Lancée il y a trois jours, la plateforme de streaming Aurous est déjà attaquée en justice par les poids lourds de l'industrie de la musique. 

Aurous pensait-il vraiment que les majors resteraient confortablement engourdies ? (Capture d'écran)

Il y a deux jours, nous vous le présentions comme un "Popcorn Time de la musique" et il y a fort à parier que c'est cette formule (pas tout à fait correcte, d'ailleurs) qui a attiré l'attention. À peine dévoilait-elle le bout de son nez qu'Aurous, la plateforme de streaming sur laquelle toute la presse web se jetait il y a deux jours, est attaquée en justice par les poids lourds de l'industrie de la musique américaine. Développée grâce à un appel aux dons en crowdfounding, l'application essuie une plainte des trois principales majors (Warner, Universal et Sony) pour violation de droits d'auteur.

C'est bien beau de surfer sur le succès des petits camarades pour se faire remarquer, mais Aurous est-il vraiment "le Popcorn Time de la musique" ? Même s'il a beau le clamer haut et fort, ce n'est pas exactement le cas. D'après Pixels, Aurous "pioche les fichiers musicaux un peu partout sur le web" grâce à des services légaux qui les proposent en streaming, comme par exemple YouTube et Soundcloud, avant de les proposer sur son propre service – un peu comme le français Blitzr, en fait. Popcorn Time, lui, diffuse directement les films et séries grâce à BitTorrent.

Privées de ressources pub, les majors en colère

En fait, c'est grâce à ce procédé de contournement qu'Aurous se prémunit de toute publicité – et empêche les maisons de disque de profiter de ces revenus. Dans un communiqué repris par Billboard, la RIAA (le syndicat du disque américain), déclare, visiblement courroucée :

Ce service est l'exemple flagrant d'un business model généré par le vol des droits d'auteur à échelle massive. Comme Grokster, Limewire ou Grooveshark, ce n'est ni autorisé, ni légal. Nous n'autoriserons pas une telle plateforme à piétiner avec autant de vigueur les droits des créateurs de musique.

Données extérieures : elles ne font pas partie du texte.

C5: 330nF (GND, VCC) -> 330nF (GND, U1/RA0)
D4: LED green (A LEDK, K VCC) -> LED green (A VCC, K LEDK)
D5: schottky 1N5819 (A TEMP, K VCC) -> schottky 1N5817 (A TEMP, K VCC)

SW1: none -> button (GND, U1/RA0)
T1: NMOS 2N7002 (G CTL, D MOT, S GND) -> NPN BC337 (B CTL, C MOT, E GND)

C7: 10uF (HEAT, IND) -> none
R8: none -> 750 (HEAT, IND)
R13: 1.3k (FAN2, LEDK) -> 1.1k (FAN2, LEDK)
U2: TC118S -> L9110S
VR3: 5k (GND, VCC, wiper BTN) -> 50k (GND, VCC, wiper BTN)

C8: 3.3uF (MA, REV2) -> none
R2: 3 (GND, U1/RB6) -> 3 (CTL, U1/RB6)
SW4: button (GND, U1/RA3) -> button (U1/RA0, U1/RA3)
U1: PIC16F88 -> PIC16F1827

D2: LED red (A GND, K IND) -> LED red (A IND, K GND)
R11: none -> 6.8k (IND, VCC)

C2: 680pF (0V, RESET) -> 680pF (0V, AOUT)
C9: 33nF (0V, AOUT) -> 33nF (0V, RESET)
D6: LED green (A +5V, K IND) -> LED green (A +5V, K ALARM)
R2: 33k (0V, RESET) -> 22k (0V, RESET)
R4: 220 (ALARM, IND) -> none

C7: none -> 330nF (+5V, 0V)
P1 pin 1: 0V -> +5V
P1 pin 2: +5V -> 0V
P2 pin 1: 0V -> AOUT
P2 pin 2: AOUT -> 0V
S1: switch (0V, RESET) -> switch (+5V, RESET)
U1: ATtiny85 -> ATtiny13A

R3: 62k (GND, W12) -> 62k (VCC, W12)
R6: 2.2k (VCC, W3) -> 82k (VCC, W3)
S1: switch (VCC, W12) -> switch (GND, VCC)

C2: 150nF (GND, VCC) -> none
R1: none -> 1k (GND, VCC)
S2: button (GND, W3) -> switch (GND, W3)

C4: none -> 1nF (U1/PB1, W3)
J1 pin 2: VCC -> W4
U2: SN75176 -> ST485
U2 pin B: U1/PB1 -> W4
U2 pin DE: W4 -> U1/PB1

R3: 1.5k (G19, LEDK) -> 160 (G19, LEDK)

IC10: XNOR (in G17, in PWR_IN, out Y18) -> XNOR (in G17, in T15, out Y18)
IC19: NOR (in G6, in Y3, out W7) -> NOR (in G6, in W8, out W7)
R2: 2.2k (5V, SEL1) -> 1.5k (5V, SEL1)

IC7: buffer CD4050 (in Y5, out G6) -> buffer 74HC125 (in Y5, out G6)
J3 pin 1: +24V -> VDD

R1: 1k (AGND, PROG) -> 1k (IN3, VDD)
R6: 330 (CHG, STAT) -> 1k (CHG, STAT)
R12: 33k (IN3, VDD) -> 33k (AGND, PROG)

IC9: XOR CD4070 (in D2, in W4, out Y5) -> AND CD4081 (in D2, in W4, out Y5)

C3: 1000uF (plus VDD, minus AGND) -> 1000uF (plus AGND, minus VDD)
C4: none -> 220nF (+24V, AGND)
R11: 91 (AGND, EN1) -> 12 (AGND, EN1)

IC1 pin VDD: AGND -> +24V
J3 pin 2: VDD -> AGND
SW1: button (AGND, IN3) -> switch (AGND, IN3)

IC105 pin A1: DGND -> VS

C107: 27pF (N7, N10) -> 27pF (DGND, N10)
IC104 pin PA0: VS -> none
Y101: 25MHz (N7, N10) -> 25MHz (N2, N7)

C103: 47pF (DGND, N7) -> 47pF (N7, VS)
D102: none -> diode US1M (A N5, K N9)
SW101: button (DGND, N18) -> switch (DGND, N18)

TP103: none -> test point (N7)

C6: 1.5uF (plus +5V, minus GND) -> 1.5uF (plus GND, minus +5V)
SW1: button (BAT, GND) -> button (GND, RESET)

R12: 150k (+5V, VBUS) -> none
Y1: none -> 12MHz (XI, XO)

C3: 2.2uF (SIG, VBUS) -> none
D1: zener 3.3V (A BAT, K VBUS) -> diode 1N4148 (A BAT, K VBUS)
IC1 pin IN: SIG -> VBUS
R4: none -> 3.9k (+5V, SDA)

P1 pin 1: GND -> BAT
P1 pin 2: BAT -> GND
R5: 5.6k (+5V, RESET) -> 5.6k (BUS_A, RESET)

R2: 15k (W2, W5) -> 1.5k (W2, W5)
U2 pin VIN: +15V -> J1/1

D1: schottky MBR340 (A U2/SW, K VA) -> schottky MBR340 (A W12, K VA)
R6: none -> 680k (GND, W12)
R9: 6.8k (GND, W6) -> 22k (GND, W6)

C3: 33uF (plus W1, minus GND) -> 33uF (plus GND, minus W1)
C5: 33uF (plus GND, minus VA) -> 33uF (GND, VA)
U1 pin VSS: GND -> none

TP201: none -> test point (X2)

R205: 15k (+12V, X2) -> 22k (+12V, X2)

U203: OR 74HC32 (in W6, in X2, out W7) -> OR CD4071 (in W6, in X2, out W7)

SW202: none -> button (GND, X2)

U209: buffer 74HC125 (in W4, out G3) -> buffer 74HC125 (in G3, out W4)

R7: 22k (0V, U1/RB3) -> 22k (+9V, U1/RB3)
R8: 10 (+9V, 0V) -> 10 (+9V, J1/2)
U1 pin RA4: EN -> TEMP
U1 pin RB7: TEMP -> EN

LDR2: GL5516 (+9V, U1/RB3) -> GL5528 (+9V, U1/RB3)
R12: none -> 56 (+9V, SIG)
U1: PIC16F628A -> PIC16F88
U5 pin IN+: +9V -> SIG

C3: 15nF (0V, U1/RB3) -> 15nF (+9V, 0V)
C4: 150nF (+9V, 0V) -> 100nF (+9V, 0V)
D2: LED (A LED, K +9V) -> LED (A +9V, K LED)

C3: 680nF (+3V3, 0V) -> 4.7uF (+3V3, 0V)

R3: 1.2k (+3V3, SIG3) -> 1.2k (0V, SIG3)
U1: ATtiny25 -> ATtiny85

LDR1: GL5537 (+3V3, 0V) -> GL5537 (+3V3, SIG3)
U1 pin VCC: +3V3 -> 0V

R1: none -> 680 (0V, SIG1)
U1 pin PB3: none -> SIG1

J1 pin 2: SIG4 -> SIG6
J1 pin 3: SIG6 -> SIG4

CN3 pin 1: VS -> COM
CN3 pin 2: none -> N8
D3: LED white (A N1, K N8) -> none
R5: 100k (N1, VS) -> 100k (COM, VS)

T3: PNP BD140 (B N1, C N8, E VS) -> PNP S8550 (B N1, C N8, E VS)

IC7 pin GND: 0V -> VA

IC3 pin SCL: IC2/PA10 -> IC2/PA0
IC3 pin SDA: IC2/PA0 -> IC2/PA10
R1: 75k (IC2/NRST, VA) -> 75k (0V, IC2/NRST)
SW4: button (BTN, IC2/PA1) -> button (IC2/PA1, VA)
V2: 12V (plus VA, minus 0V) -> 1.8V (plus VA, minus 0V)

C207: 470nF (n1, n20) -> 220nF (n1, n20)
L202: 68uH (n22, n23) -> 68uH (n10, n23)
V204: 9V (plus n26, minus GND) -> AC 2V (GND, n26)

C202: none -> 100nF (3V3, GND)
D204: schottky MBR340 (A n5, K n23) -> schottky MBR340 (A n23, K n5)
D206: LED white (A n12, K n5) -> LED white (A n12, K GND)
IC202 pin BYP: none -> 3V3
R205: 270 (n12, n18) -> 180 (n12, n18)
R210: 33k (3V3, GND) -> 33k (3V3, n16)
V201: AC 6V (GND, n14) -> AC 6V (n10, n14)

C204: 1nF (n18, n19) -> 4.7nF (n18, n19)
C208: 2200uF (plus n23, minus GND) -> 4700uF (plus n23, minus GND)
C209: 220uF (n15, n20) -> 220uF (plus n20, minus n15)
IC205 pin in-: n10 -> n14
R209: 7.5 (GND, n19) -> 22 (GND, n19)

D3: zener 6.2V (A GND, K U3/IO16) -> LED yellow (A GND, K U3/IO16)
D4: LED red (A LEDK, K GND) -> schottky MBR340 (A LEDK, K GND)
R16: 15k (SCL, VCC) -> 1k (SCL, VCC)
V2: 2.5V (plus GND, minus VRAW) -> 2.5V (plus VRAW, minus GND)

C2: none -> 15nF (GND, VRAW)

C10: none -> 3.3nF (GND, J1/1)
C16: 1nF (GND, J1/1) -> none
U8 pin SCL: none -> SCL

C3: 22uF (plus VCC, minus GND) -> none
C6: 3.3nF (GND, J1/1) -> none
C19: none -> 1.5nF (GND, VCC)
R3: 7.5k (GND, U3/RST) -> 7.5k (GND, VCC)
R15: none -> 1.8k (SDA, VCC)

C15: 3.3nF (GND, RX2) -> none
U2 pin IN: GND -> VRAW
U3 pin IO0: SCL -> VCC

La plainte pourrait coûter cher à Andrew Sampson, le concepteur du programme. Très cher même. Selon la loi américaine, l'amende pourrait s'élever à 150 000 dollars (135 000 €) par titre hébergé illégalement. Quoi qu'il en soit, Aurous ne compte pas se laisser faire, comme l'atteste ce tweet :

Merci à tous pour votre soutien. Nous comptons affronter la RIAA et la vaincre.